# What do the pro's think?



## RockstarPhotography (Mar 9, 2011)

I've been looking at the d7000 for some time now.  That consumer body is really what is driving me toward another d300.  Just wondering if some of the more avid shooters on here actually think the d7000 is a pro-grade camera.  I'm not talking about full frame here, believe it or not, there are plenty of pros that don't shoot with the full frames. I am just wondering, for those of you that shoot with a 300 or 300s, if something happened to your body you have now, would you buy another 300 or go with the 7000.


----------



## Formatted (Mar 10, 2011)

> d7000 is a pro-grade camera



Lacks weather sealing and for thats a deal breaker.

If you want to shoot in a studio why get the D7000 get the D700. So no I don't think the D7000 is a "pro-grade" camera.

Having said that why does it matter? The D7000 is a good camera, some would call it a great camera. It takes pictures and the person behind it is more important...


----------



## cnutco (Mar 10, 2011)

I think I would replace my D300 with a D300s if needed soon.  Although, I am waiting to replace my D90 with Nikon's new release...

I guess it depends on what they release...


----------



## KmH (Mar 10, 2011)

Formatted said:


> > d7000 is a pro-grade camera
> 
> 
> 
> Lacks weather sealing and for thats a deal breaker.


From NikonUSA.com: D7000 from Nikon



> Compact but durable with magnesium-alloy top and rear covers*, superior weather and dust seals,* and a 150,000 cycle-rated shutter system providing reliable operation


 
The D7000 is redefining the top of the entry-level market segment, but is still an entry-level camera, not pro.

There will be other new Nikon's launched this year like the D400(?), the D800(?), and the D4.
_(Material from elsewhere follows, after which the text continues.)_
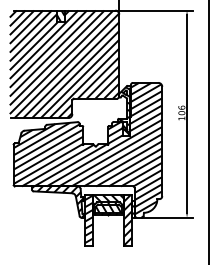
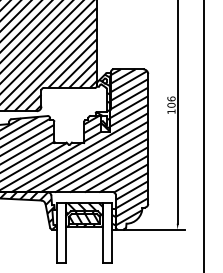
hatch: (88, 220) -> (60, 232), removed
hatch: (127, 220) -> (106, 232), removed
Cameras launched a couple years or more back, cannot be compared with cameras launched recently. The technological improvements just advance to quickly.


----------



## flea77 (Mar 10, 2011)

Formatted is right, it is what you do with the camera that matters. The D7000 is light years better in performance than a D2, and it was a "pro" camera. It has better features for me than a D300 or D300s (low light primarily). Get the camera that 1) you can afford, 2) does the job you need it to do, the rest is all a bunch of people yapping on message boards.

Allan


----------



## RockstarPhotography (Mar 10, 2011)

My biggest dilemma is that I busted my d300 so i'm using my backup d3000 and the lowlight performance in that camera is horrible.  I like the 7000 from what i've read but the non weather sealed body scares me away.  I did like my 300, but since nikon may be releasing a replacement for it I hate to pull the trigger on a new one, but I can't keep shooting with my backup in these low light conditions.  Soooooooo.....:gah:


----------



## flea77 (Mar 10, 2011)

Ummmm, look up dude, Keith quoted from the Nikon website showing you the D7000 HAS weatherseals.

Allan


----------



## RockstarPhotography (Mar 10, 2011)

flea77 said:


> Ummmm, look up dude, Keith quoted from the Nikon website showing you the D7000 HAS weatherseals.
> 
> Allan



I know, it's not just the weathersealing (thats just what I say).  Its the whole magnesium (i think thats right), larger body.  I'm 6'2" and 200lbs.  I can easily palm a basketball, The larger body feels much nicer in my hands.  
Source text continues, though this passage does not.